# Hypergraph exploration - recipes example

The goal of this notebook is to use the tools in the Tutte Institute [``vectorizers``](https://github.com/TutteInstitute/vectorizers) and [``thisnotthat``](https://github.com/TutteInstitute/thisnotthat) libraries to construct hypergragh embeddings. We will jointly embed vertices and hyperedges in the same space and use this common space to guide hypergraph exploration.

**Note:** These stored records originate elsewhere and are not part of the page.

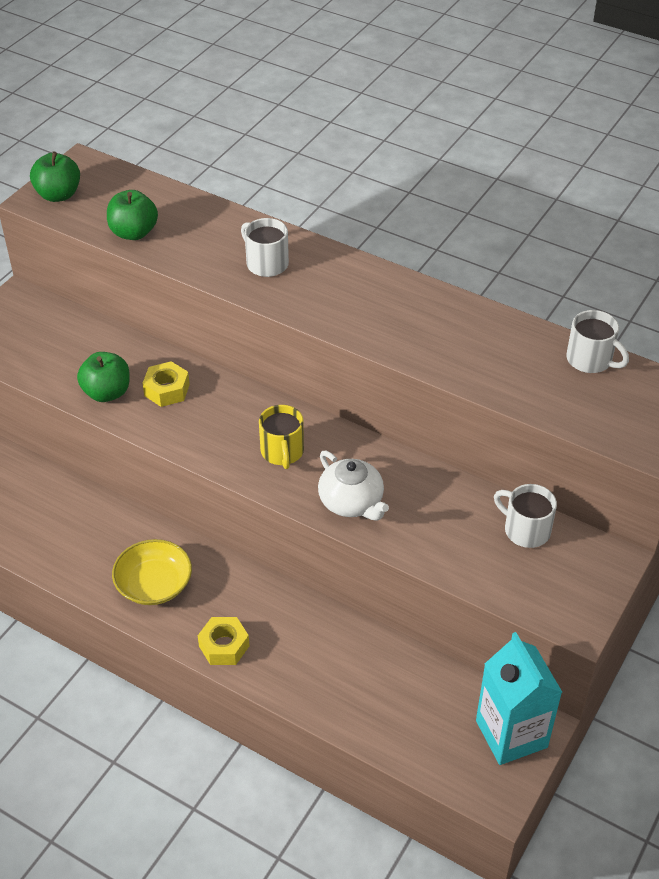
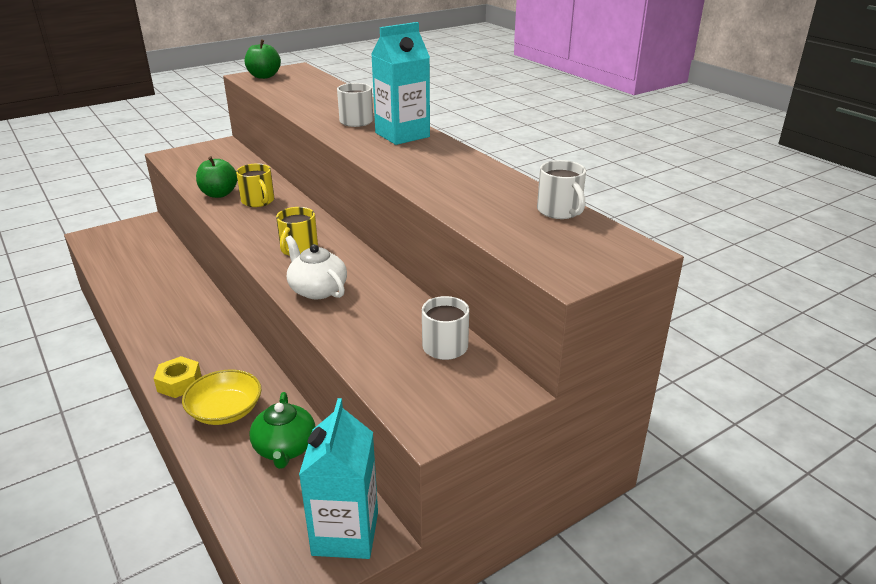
camera: 25 degrees right, 15 degrees down
(134, 233) = (287, 96): green apple -> none
(154, 584) = (174, 331): yellow bowl -> yellow bowl (225, 410)
(167, 390) = (258, 201): yellow nut -> yellow mug
(341, 276) = (402, 135): none -> turquoise carton
(352, 502) = (317, 289): white teapot -> white teapot turned 150 degrees clockwise
(393, 675) = (285, 448): none -> green teapot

We will make use of a recipe dataset. After filtering out recipes having two ingredients or less (see data-setup), the data consists of 39,559 recipes (hyperedges) and 6,714 ingredients (vertices). The largest recipe has 65 ingredients (must be good!). Each recipe is assigned to a country (edge label), with 20 countries total. The data and some work done with it can be found here:

* https://arxiv.org/pdf/1910.09943.pdf
* https://www.cs.cornell.edu/~arb/data/cat-edge-Cooking/

### Setup

To create the environment:

* mamba env create -f hypergraphs-simple.yml

or

* conda create -n hypergraphs-simple numba datashader jupyter ipykernel
* conda activate hypergraph-simple
* pip install thisnotthat seaborn

In [1]:
import thisnotthat as tnt
import panel as pn

import numpy as np
import pandas as pd
import matplotlib
import seaborn as sns
import csv

  from .autonotebook import tqdm as notebook_tqdm


In [2]:
import scipy.sparse
import vectorizers
import vectorizers.transformers
import umap
from scipy.sparse import vstack
import warnings
      
warnings.simplefilter("ignore")
sns.set()

In [3]:
from IPython.display import display, HTML 
display(HTML("<style>.container { width:100% !important; }</style>"))

In [4]:
pn.extension()

# Data preparation

We will make use of the recipe dataset. It consists of 39,774 recipes (hyperedges) that are sets of vertices (6,714 ingredients total). The largest recipe has 65 ingredients (must be good!). Each recipe is assigned to a country (edge label), 20 countries total. The data and some work done with it can be found here:

This function 
* reads the data
* keeps only the recipes containing at least 3 ingredients (after this pruning we are left with 6,714 ingredients and 39,559 recipes)
* chooses a country color mapping that respects countries' proximities, or continent - nearby countries are assigned to similar colors. This is to help with the eye-ball evaluation of the visualization and make it more pleasant.

In [5]:
data_folder = '../data/cat-edge-Cooking/'

In [6]:
def read_format_recipes(recipe_min_size=3, data_folder=data_folder):
    ingredients_id = pd.read_csv(f'{data_folder}node-labels.txt', sep='\t', header=None)
    ingredients_id.index = [x+1 for x in ingredients_id.index]
    ingredients_id.columns = ['Ingredient']
    
    recipes_with_id = []
    with open(f'{data_folder}hyperedges.txt', newline = '') as hyperedges:
        hyperedge_reader = csv.reader(hyperedges, delimiter='\t')
        for hyperedge in hyperedge_reader:
            recipes_with_id.append(hyperedge)
            
    recipes_all = [[ingredients_id.loc[int(i)]['Ingredient'] for i in x] for x in recipes_with_id]
    
    # Keep recipes with 3 ingredients and more
    keep_recipes = np.where(np.array([len(x) for x in recipes_all])>=recipe_min_size)[0]
    recipes = [recipes_all[i] for i in keep_recipes]
    
    recipes_label_id_all = pd.read_csv(f'{data_folder}hyperedge-labels.txt', sep='\t', header=None)
    recipes_label_id_all.columns = ['label']
    recipes_label_id = recipes_label_id_all.iloc[keep_recipes].reset_index()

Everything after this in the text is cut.